Mayotte : regards braqués sur Matignon
Dans le 101e département français, les attentes sont tout aussi fortes et parfois teintées d’amertume. En 2022, alors ministre des Outre-mer, Sébastien Lecornu avait porté une ambitieuse loi-programme pour le territoire. Composée de 34 articles, elle visait un développement accéléré de Mayotte, avec un volet sur l’immigration. Mais plusieurs propositions essentielles, comme la suppression des titres de séjours territorialisés (un visa propre à Mayotte, dont la validité de circulation et limité à l’île car il interdit aux détenteurs de circuler dans les autres départements français) n’ont pas été prises en compte. Résultat : le 1e janvier 2022, le conseil départemental de Mayotte avait rejeté la loi à l’unanimité. Toutefois, l’Assemblée nationale a entériné, mardi 24 juin 2025, la fin du visa territorialisé à Mayotte à l’horizon 2030.
Le Premier ministre est attendu au tournant, notamment sur la promesse des 4 milliards d’euros sur six ans pour la reconstruction de Mayotte, après le passage dévastateur du cyclone Chido en décembre 2024. Ces engagements sont inscrits dans la loi de refondation adoptée le 1er juillet dernier, mais là encore leur mise en œuvre dépend d’un gouvernement en état de marche.
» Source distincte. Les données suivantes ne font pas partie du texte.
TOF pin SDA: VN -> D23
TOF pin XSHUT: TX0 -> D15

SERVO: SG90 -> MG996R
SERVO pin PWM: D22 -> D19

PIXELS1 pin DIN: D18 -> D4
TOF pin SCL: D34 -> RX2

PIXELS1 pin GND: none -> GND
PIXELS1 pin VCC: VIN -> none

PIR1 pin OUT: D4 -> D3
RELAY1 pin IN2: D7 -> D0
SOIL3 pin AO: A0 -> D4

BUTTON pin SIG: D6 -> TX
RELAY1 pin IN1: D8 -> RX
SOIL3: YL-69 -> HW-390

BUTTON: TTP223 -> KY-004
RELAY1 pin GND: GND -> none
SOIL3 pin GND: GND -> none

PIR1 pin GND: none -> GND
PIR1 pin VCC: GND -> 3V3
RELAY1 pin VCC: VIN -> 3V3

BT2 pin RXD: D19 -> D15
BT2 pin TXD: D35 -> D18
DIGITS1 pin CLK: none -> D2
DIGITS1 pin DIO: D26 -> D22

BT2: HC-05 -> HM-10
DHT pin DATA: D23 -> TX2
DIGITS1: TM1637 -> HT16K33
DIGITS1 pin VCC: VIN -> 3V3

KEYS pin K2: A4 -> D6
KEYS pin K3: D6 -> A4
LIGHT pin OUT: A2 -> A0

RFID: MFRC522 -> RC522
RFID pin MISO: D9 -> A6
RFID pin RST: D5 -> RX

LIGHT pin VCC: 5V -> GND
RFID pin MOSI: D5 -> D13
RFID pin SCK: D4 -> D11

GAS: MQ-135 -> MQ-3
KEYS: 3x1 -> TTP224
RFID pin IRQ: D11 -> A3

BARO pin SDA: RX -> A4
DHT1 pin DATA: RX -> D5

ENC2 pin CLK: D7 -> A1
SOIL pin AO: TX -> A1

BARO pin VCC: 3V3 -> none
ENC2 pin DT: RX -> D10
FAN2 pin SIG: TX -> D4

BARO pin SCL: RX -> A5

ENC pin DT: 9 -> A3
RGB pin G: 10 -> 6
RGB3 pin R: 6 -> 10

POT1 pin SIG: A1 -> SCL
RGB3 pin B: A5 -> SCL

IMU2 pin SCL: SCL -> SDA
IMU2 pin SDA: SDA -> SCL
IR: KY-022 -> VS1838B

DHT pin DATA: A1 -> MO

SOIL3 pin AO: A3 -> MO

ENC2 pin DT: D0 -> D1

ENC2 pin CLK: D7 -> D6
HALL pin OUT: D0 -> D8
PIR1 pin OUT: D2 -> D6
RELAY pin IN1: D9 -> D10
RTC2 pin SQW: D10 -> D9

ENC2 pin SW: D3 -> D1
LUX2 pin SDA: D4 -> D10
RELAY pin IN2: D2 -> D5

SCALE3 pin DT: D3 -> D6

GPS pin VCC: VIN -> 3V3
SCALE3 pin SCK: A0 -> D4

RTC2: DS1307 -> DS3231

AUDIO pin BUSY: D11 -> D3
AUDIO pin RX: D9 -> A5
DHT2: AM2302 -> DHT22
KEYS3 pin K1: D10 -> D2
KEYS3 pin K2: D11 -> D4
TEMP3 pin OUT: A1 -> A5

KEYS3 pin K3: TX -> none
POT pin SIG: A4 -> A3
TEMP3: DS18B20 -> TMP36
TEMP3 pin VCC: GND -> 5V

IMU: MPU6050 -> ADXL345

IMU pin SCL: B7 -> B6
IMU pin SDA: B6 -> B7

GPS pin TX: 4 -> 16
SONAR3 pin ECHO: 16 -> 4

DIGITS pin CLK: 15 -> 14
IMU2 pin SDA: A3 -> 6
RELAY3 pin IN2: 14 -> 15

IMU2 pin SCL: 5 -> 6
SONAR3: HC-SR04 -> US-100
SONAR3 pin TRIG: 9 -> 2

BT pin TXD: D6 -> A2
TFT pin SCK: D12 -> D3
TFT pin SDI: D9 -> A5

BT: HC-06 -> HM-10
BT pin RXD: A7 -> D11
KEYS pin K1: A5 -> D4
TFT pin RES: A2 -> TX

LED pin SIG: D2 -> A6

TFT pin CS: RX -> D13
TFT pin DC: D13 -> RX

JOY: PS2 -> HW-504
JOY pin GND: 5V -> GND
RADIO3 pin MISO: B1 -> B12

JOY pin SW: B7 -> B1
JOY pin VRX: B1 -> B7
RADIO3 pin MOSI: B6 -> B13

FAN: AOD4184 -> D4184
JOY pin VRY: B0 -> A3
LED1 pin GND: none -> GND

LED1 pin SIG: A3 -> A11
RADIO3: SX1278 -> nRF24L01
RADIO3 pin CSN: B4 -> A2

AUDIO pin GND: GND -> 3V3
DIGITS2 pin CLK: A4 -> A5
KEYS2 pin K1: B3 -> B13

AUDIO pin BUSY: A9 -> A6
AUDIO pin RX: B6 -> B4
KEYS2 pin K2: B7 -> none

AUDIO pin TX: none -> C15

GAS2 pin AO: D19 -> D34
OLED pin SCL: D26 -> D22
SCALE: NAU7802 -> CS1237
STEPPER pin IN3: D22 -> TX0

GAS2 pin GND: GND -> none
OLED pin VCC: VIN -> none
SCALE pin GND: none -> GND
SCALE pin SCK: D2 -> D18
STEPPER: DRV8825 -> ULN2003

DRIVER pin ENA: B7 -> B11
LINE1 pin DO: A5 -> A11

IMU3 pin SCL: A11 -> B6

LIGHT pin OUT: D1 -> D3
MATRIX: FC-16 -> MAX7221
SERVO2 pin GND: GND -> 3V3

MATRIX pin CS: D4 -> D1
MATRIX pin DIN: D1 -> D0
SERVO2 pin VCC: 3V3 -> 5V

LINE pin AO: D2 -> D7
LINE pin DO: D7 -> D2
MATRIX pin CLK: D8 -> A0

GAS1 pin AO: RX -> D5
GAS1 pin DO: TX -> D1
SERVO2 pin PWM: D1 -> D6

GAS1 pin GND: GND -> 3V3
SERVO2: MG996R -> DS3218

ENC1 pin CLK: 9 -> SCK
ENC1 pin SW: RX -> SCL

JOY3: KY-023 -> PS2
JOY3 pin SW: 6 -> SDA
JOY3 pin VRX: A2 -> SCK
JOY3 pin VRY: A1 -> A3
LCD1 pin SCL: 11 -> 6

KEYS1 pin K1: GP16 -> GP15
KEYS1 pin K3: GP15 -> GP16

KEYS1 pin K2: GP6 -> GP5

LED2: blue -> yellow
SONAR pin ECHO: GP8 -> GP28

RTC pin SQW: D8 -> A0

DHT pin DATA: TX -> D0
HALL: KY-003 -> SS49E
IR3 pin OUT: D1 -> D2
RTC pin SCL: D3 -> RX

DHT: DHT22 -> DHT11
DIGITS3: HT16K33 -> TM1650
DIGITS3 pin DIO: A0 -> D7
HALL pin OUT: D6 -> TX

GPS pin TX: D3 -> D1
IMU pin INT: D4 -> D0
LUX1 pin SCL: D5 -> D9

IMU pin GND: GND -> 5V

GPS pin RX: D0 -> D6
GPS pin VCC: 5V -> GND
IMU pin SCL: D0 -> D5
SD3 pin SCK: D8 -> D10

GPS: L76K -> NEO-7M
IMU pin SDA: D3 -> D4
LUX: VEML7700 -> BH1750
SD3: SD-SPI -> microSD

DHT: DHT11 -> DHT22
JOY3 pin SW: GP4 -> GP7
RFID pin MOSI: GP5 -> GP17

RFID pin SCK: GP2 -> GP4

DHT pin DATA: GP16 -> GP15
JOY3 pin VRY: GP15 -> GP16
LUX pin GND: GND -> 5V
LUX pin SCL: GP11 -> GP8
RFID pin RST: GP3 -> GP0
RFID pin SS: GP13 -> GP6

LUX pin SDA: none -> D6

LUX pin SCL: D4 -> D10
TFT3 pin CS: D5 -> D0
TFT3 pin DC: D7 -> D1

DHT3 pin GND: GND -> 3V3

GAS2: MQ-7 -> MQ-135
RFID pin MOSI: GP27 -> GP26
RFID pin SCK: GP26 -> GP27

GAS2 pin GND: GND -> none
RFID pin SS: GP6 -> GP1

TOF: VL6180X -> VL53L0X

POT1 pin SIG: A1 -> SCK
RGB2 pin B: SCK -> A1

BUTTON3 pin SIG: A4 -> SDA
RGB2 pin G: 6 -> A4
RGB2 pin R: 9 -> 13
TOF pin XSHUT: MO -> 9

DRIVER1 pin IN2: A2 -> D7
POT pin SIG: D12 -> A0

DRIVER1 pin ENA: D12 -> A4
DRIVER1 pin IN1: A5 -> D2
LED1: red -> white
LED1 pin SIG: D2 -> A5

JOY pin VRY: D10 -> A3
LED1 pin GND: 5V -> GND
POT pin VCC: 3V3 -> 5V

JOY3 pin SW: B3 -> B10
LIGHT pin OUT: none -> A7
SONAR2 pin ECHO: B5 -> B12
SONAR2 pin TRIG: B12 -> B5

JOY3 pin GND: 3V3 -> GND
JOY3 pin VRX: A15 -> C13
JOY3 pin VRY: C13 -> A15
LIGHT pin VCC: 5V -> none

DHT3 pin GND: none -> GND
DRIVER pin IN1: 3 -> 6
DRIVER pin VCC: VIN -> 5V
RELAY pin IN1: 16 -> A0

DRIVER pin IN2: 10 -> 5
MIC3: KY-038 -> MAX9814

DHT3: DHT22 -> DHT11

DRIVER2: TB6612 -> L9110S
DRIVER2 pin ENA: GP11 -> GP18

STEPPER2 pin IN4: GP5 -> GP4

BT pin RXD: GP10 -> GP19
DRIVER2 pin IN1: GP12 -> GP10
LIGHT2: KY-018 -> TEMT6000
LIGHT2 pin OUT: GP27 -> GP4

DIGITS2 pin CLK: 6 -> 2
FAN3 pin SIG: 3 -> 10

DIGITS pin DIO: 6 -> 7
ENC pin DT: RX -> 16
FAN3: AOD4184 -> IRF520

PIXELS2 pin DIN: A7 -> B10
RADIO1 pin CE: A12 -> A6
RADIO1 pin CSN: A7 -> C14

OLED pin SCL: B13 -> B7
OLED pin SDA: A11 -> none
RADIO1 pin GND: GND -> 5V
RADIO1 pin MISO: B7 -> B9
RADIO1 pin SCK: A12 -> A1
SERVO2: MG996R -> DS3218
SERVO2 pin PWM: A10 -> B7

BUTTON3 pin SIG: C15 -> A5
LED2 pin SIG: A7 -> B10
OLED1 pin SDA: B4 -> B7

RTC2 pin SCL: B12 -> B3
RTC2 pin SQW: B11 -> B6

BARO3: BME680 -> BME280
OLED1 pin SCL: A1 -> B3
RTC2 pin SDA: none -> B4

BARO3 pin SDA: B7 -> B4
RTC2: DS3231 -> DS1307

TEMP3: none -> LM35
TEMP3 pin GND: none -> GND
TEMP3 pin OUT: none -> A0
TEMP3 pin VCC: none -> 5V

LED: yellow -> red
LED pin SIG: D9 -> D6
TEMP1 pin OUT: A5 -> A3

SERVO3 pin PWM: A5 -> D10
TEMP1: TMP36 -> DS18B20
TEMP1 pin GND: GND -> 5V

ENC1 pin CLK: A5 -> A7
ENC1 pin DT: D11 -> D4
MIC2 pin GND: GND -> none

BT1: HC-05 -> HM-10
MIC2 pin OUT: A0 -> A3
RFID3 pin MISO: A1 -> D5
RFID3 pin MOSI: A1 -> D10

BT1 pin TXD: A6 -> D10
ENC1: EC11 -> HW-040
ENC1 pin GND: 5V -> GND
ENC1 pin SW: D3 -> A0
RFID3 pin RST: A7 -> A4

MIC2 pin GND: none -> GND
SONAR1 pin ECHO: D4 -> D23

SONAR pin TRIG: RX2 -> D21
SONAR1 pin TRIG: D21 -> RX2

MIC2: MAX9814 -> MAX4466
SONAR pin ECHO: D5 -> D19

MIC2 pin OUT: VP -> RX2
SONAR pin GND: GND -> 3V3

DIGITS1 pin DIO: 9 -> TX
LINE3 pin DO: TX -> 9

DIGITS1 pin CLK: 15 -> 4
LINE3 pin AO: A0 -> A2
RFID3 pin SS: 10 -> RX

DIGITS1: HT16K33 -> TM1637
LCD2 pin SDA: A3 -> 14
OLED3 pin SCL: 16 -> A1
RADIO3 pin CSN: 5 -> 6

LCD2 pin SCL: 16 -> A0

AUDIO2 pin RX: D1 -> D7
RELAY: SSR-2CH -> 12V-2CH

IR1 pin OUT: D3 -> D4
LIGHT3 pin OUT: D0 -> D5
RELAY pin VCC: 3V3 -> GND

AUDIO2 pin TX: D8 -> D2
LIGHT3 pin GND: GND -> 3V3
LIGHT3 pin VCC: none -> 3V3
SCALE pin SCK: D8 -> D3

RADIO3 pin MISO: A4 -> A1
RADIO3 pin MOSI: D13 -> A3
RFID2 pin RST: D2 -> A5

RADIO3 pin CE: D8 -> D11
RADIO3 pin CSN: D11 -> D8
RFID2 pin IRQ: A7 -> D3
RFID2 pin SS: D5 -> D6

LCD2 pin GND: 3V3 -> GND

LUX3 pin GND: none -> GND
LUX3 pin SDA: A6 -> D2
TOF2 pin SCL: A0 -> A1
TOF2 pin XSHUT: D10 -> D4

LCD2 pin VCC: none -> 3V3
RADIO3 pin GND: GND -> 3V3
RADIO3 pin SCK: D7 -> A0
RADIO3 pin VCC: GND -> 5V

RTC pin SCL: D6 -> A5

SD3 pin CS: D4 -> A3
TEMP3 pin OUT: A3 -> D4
Manuel Valls de retour aux Outre-mer ?
Reste une dernière interrogation : Manuel Valls, ministre démissionnaire des Outre-mer, sera-t-il reconduit au gouvernement ? Il était à la charge d’un dossier majeur pour les territoires ultramarins : celui de la lutte contre la vie chère. Un problème récurrent dans les Outre-mer, à l’origine de vives protestations. Selon l’INSEE (enquête de 2022) l’écart global de prix entre la Guadeloupe et l’Hexagone est de 16%, 14% pour la Martinique et la Guyane, 10% pour Mayotte et 9% pour la Réunion. Les raisons de cet écart sont nombreuses : octroi de mer, éloignement, monopole ou encore le coût des matières premières.
Un sujet que le Premier ministre Sébastien Lecronu juge toujours prioritaire. « Ce texte a énormément de valeur », déclarait-il, selon Outre-mer La 1ère. Un chantier qu’il avait lui-même initié lorsqu’il était ministre des Outre-mer, mais qu’il n’avait pas pu mener à terme. Il justifie ce raté en évoquant la pandémie : « Le Covid, à l’époque, m’a empêché de porter ces questions économiques et sociales. » Tandis que plusieurs élus ultramarins ont jugés qu’il avait fait preuve de mépris lorsqu’il avait la charge de ce dossier.